(Small) moments in the use of passive voice, to obscure government workers’ incompetence

Sort of a non sequitur in an article about firefighter overtime from the Washington Post (emphasis ours):  “District revenue from traffic cameras fell off precipitously during the second half of the last budget year because of failures by city workers to keep the systems running.  Amid an effort to transfer more maintenance duties from contractors to city crews, some red-light and speed cameras and other traffic-control devices stopped working.  In some cases, batteries in the systems went dead, [D.C. City Council Chairman Phil] Mendelson said.”

This throw-away passage refers to another budget challenge in the local Washington, D.C. government that is not the subject of the article.  We can suppose that the inference is clear, though it’s an odd use of a semi-passive construction to suggest that the cameras “stopped working” and batteries “went dead.”  To co-opt James Taranto, why do bad things always happen to the city government workers?

The Post has extensively covered the roll-out of traffic cameras in the city, but seems to have never previously reported on the in-sourcing of maintenance.  A September 2014 article reported that revenue from this boondoggle was lower than projected, according to a spokeswoman for the mayor, “for a variety of reasons, including delays in deploying some new devices, higher speed limits on some streets and more motorists obeying the law.” The spokeswoman went on, “And we don’t view any of this as a bad thing.  As we’ve said all along:  the purpose of automated traffic enforcement is to improve public safety and save lives, not to raise money.”  Naturally, the Post agreed in an editorial, “Automated Cameras Mean Safer Streets in the District,” despite many studies in different jurisdictions showing that cameras do not even improve, and may even harm, safety.

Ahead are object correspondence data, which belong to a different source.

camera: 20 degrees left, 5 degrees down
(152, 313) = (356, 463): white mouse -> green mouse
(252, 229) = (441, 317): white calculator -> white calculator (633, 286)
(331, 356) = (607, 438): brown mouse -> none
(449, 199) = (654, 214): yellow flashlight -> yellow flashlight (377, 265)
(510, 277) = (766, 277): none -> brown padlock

Any big-government skeptic assumes that the main purpose of the cameras is to further tax citizens. So it’s not surprising that the Post would tread lightly in questioning the cameras’ effectiveness or government workers’ competence.  Not surprisingly, the D.C. inspector general found that the abuse of the system runs through the entire traffic-ticket value chain (i.e., racket). Perhaps the scandal of city workers’ dereliction in maintenance is worth some coverage in its own right?